Despite this, there is still much work to be done in terms of promoting equal rights and treatment of foreign domestic workers or foreign workers in general in many of the countries in the Middle East.
Protection of Rights of Filipino Maids to be considered in Proposed Initiative in Bahrain
In line with this, one of Bahrain’s trade unions aims to launch a new initiative that would provide better rights and work conditions for domestic workers—including Filipinos—in the kingdom, as shared in a report by Gulf News.
The General Federation of Bahrain Trade Unions (GFBTU) will lead an initiative featuring a series of campaigns that would highlight the maids’ important work, as well as tackle their rights—which they believe has been and is still a “taboo” subject in the Kingdom.
In accordance to this, the president of GFBTU shared that Bahrain is moving in the right direction in terms of the welfare of the domestic workers.
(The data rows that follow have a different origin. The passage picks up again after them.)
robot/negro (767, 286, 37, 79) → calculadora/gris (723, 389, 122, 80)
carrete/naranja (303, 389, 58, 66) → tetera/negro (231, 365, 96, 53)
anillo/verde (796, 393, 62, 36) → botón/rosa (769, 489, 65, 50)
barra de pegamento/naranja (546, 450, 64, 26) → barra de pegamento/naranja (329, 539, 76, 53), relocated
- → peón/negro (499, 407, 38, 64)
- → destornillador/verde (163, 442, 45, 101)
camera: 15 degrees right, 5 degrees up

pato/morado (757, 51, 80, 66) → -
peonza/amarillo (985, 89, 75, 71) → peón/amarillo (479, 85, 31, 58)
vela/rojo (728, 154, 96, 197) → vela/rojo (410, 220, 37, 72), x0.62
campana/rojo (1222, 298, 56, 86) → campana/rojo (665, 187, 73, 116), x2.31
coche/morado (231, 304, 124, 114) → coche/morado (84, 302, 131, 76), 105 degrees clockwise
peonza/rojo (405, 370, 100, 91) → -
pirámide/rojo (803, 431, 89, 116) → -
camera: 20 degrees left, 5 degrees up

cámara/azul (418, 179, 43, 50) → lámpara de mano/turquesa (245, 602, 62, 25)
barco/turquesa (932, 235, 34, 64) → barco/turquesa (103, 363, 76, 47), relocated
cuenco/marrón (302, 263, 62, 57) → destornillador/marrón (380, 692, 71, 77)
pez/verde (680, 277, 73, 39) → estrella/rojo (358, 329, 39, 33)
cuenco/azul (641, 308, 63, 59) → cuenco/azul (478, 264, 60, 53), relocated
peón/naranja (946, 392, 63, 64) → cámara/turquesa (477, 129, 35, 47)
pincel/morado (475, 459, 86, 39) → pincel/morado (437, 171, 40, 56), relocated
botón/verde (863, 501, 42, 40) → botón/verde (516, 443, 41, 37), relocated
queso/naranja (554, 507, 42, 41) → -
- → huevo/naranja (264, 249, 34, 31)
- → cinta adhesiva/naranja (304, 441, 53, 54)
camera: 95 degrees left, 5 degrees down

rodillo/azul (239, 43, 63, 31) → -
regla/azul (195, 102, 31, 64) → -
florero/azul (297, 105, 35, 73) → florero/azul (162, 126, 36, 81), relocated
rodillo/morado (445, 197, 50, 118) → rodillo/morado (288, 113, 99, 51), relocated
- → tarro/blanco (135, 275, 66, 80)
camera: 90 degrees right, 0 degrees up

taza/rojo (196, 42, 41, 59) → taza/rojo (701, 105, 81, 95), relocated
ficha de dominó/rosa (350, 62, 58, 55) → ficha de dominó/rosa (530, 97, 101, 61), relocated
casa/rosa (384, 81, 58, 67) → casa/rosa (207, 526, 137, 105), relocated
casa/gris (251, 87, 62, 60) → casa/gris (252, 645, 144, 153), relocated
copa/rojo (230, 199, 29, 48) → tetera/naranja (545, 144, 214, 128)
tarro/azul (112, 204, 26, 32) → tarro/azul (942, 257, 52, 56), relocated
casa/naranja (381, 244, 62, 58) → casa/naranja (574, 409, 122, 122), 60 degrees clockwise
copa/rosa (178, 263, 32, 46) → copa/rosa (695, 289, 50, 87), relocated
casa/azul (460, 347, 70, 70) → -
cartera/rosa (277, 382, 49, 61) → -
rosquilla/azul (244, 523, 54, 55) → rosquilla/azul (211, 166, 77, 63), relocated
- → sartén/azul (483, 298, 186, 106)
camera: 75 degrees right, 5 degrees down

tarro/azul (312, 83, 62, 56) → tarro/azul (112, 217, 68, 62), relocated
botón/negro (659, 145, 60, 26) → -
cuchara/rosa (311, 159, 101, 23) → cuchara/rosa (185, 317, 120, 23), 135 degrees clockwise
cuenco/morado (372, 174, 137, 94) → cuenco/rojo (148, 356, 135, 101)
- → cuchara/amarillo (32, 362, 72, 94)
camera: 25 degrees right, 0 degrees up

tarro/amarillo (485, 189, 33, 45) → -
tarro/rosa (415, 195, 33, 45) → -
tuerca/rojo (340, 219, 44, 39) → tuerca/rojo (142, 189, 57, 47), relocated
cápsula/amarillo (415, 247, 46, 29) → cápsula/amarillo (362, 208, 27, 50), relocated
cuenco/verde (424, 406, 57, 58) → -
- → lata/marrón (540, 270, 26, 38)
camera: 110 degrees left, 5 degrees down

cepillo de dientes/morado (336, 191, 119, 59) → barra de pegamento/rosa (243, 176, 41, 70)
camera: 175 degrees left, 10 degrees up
The said initiative aims to safeguard the rights and welfare of domestic workers from various countries, such as the Philippines, Nepal, and Bangladesh, who are already working in Bahrain.
For their part, the Labour Market Regulatory Authority (LMRA) of Bahrain seeks to launch a database of domestic workers that would help notify them for any violation incurred by or against them.
To this day, domestic workers comprise 15 percent of the total expats in Bahrain, with around 92,000 maids working in the kingdom. Filipinos hold the third spot in terms of the highest population of domestic helpers in Bahrain, with 20,316 recorded workers, following Indians at 21,567, and Ethiopians at 21,306 maids.
This is a welcome development not just for Filipinos but for all nationalities who work in the domestic service industry, since this sector is not affected by the on-going nationalisation schemes carried out by respective governments in the Middle East.
This being the case, it’s good to note that Bahrain is looking at the long-term working conditions of domestic workers in the Kingdom. If this proposal pushes through and reaches its maximum potential, then Bahrain might just become the top destination for domestic workers, which have long been held by its neighbouring countries such as Kuwait, Saudi Arabia, and the UAE.